We use the following items for most of our dressings: Napa Valley Naturals Extra Virgin Organic Olive Oil, Spectrum Walnut Oil, Spectrum Organic Balsamic Vinegar, Spectrum Organic Brown Rice Vinegar, Madhava Raw Pure Organic Agave Nectar, Solana Gold Raw Unpasteurized Apple Cider Vinegar, and Marantha Organic Raw Tahini.

Here are some of our favorites.
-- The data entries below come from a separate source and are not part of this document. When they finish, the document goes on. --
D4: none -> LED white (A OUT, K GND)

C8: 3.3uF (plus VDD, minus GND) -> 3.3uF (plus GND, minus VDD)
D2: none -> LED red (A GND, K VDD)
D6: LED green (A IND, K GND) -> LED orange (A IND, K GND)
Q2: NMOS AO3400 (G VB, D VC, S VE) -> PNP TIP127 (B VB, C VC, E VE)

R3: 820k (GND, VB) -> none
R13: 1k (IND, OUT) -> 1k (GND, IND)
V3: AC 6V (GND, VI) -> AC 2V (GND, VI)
If you are using different ingredients than those listed in the above paragraph you may need to make a few adjustments to create the perfect taste balance.

Easy Basil Pesto Dressing
Easy Basil Pesto Dressing 1 cup fresh basil leaves, loosely packed
2 tablespoons walnut, or olive oil
3 tablespoons pine nuts
2 tablespoons fresh pure water
1 tablespoon green onion, chopped
1 clove garlic, peeled and pressed
4 teaspoons balsamic vinegar
1/2 teaspoon Himalayan, or Celtic salt
Directions: Put ingredients in food processor or blender, scraping down sides as needed, until smooth. Add a few additional pine nuts and green onions for garnish.

Old Faithful!
Lemon Honey & Garlic Dressing
1/4 cup olive, or walnut oil
2 tablespoons lemon juice
2 tablespoons apple cider vinegar
1 tablespoon raw honey
1 clove garlic, peeled and pressed
Whisk ingredients in a bowl until smooth and velvety.
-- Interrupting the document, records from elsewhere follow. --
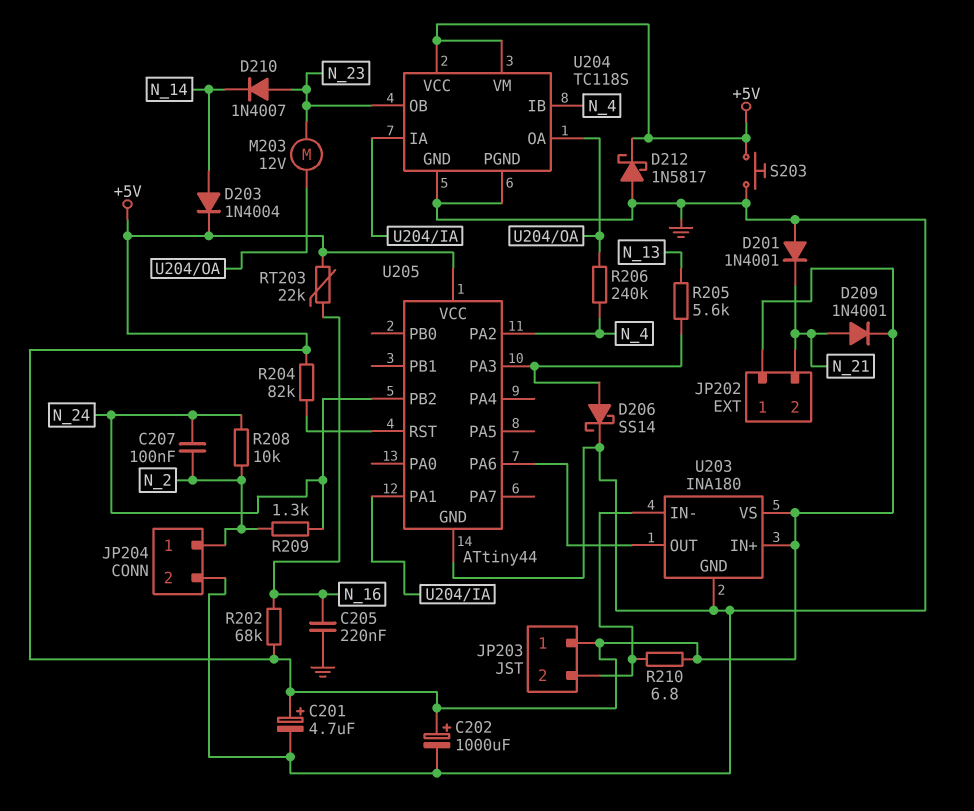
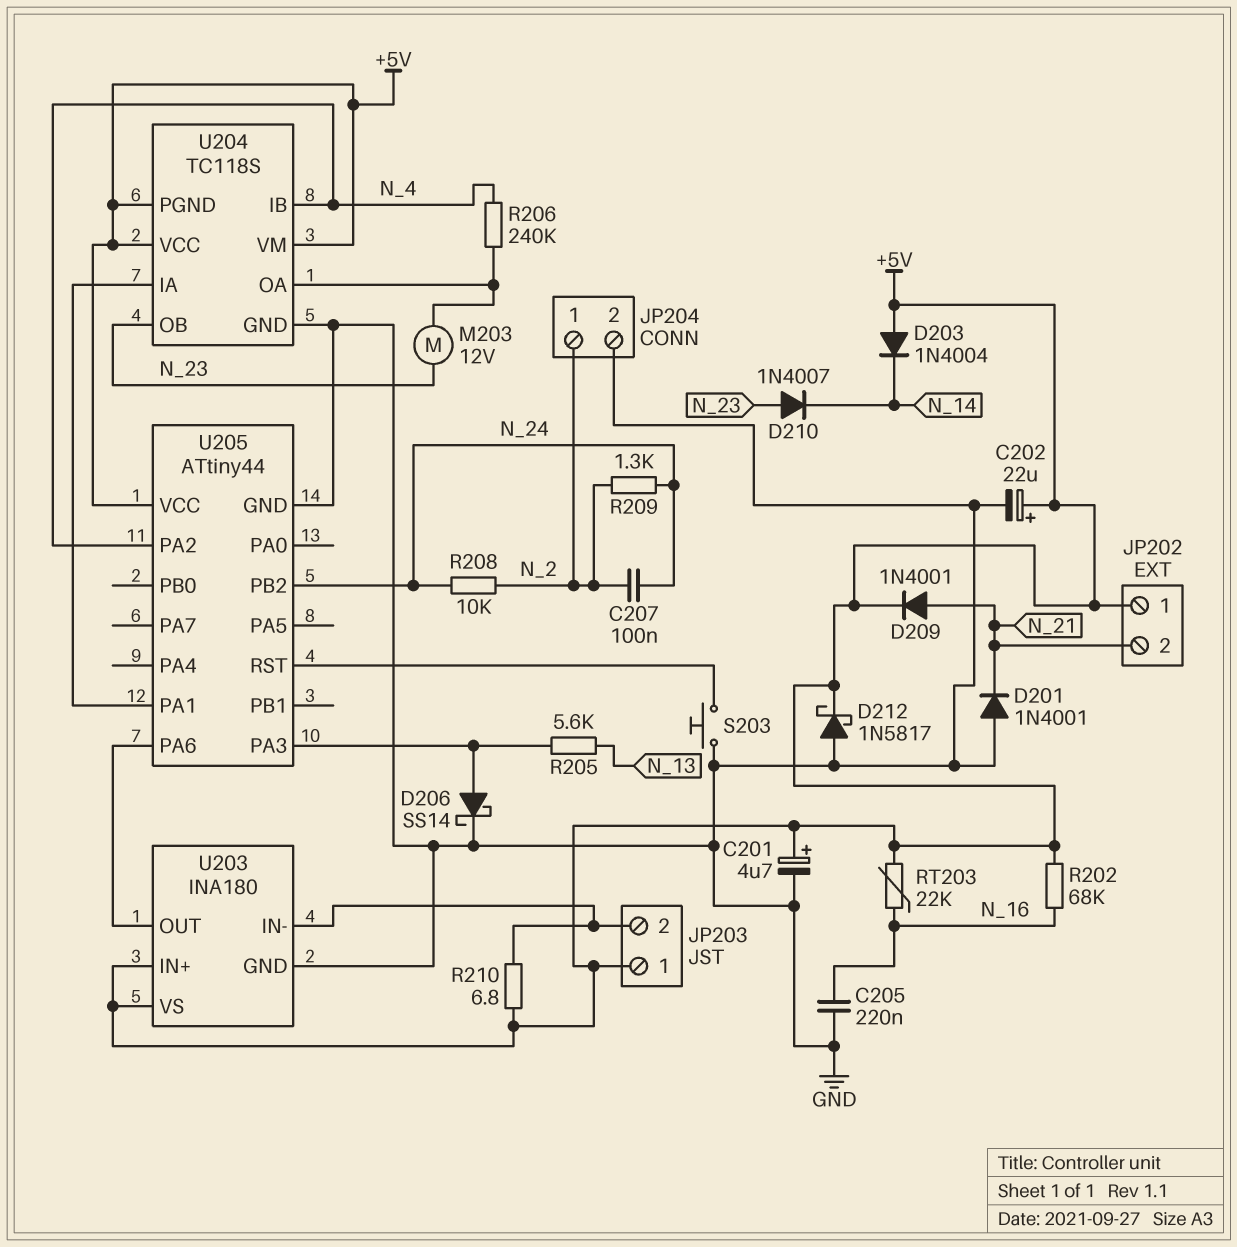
C202: 1000uF (plus +5V, minus GND) -> 22uF (plus +5V, minus GND)
D203: diode 1N4004 (A N_14, K +5V) -> diode 1N4004 (A +5V, K N_14)
R204: 82k (+5V, U205/RST) -> none
S203: button (+5V, GND) -> button (GND, U205/RST)
U204 pin PGND: GND -> +5V

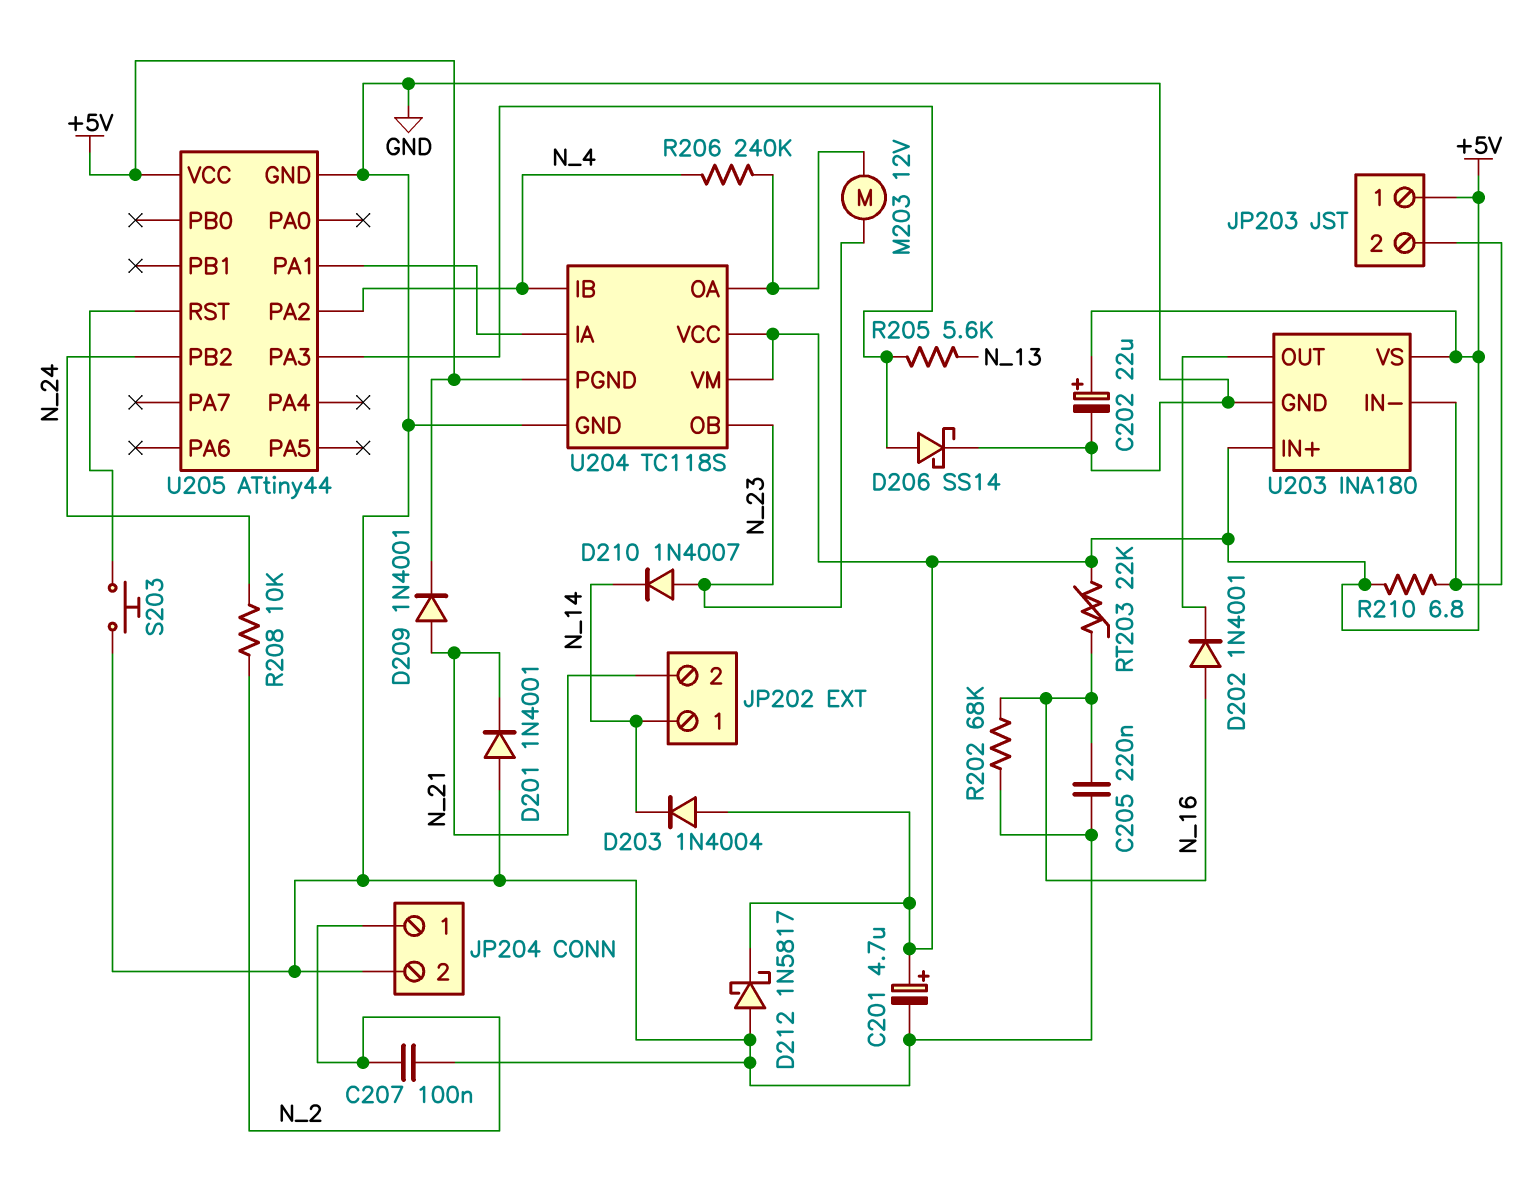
C207: 100nF (N_2, N_24) -> 100nF (GND, N_2)
D202: none -> diode 1N4001 (A N_16, K U203/OUT)
JP202 pin 1: +5V -> N_14
R202: 68k (+5V, N_16) -> 68k (GND, N_16)
R209: 1.3k (N_2, N_24) -> none
U205 pin PA6: U203/OUT -> none

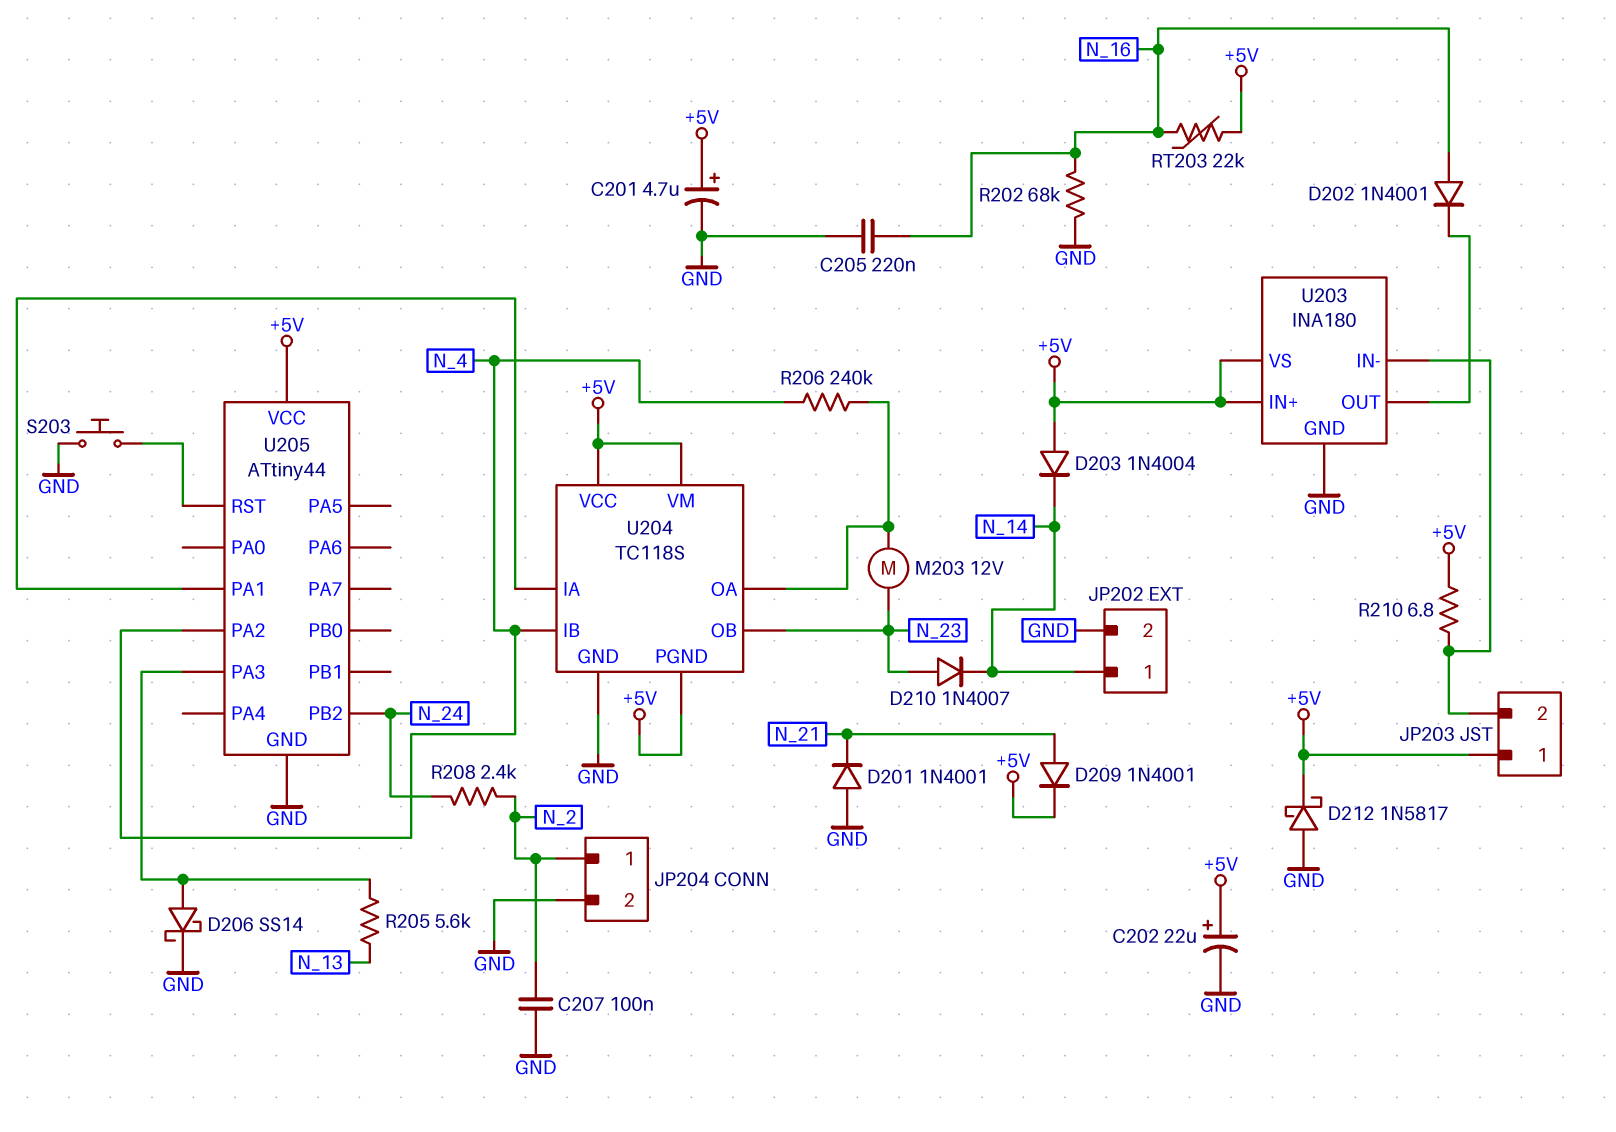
JP202 pin 2: N_21 -> GND
R208: 10k (N_2, N_24) -> 2.4k (N_2, N_24)

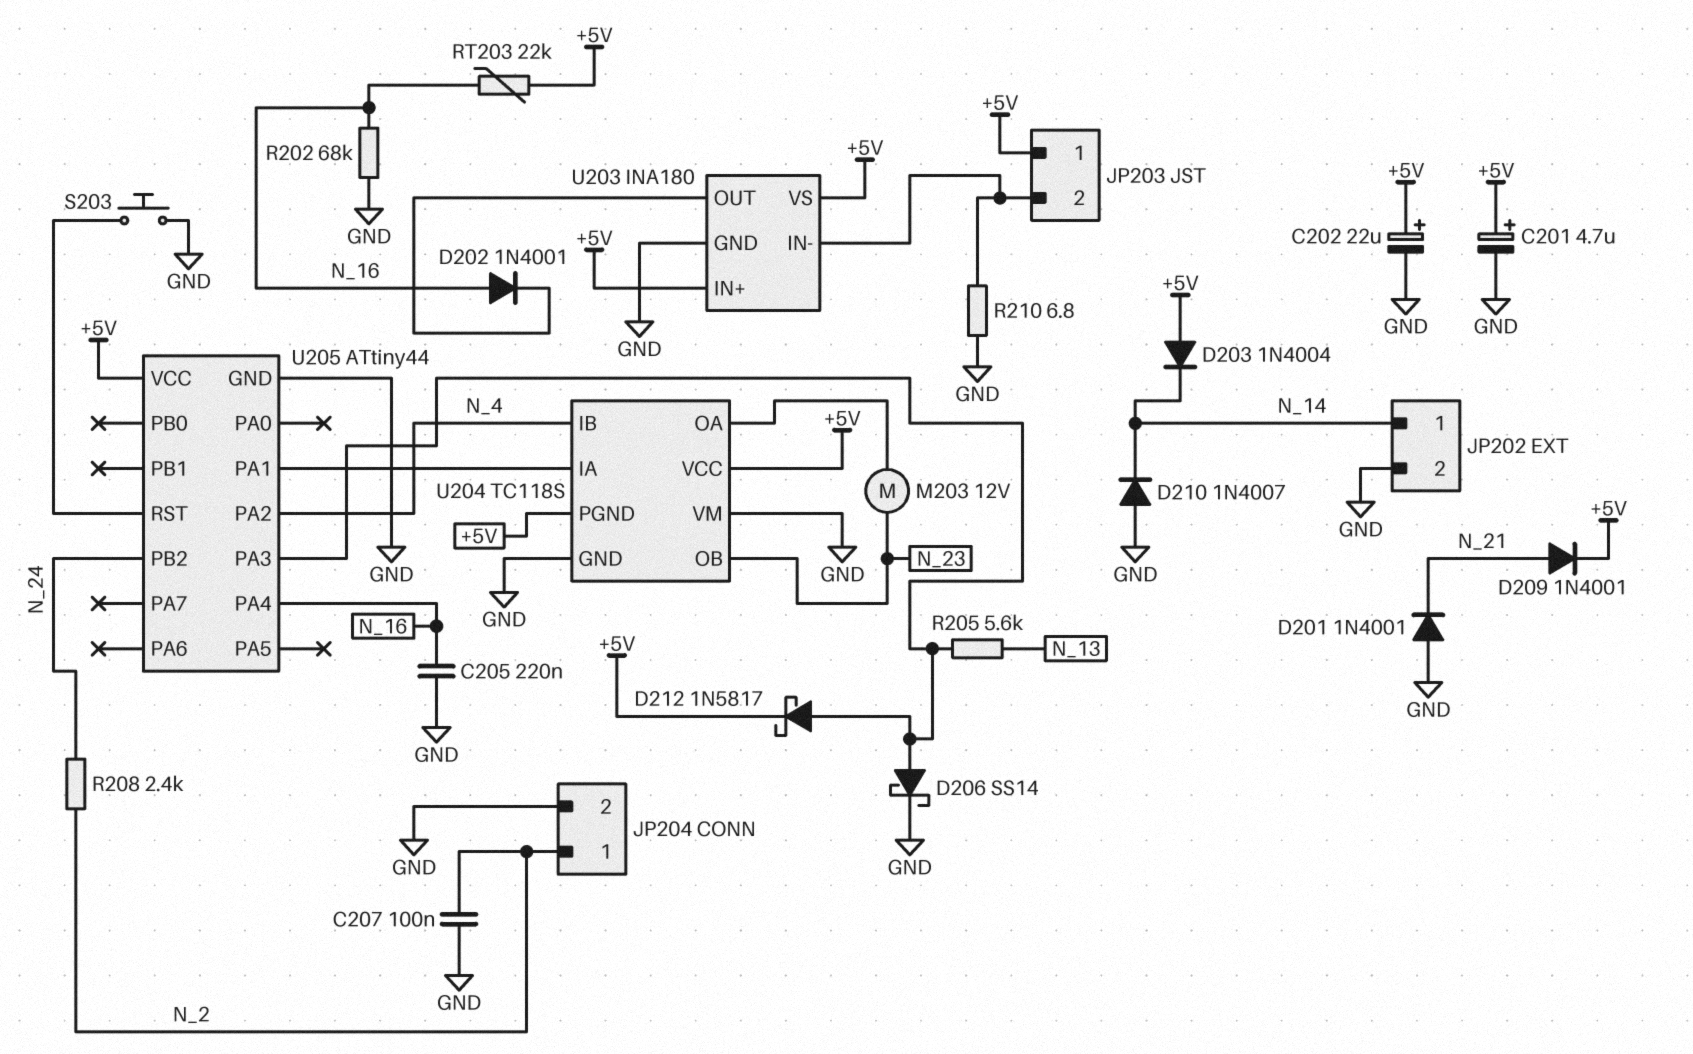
D210: diode 1N4007 (A N_23, K N_14) -> diode 1N4007 (A GND, K N_14)
D212: schottky 1N5817 (A GND, K +5V) -> schottky 1N5817 (A U205/PA3, K +5V)
R206: 240k (N_4, U204/OA) -> none
R210: 6.8 (+5V, JP203/2) -> 6.8 (GND, JP203/2)
U204 pin VM: +5V -> GND
U205 pin PA4: none -> N_16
Sundried Tomatoes with Sesame Seeds and Celery Dressing
1/2 cup fresh tomato, chopped
1/4 cup sundried tomatoes (about 8 halves)
1/4 cup pure water
1/4 cup sesame seeds, ground in coffee mill (will yield more than 1/4 cup)
1/4 cup celery, chopped
3 tablespoons balsamic vinegar, or apple cider vinegar
2 and 1/2 tablespoons chopped onion (green, or sweet yellow)
2 tablespoons agave nectar
2 tablespoons olive oil
1 clove garlic, peeled
1/2 teaspoon Himalayan, or Celtic salt
1/4 teaspoon black pepper
Optional spices: paprika, cayenne
Grind sundried tomatoes in dry blender until as powdery as possible. Add water and blend until as smooth as possible. Add remaining ingredients and blend.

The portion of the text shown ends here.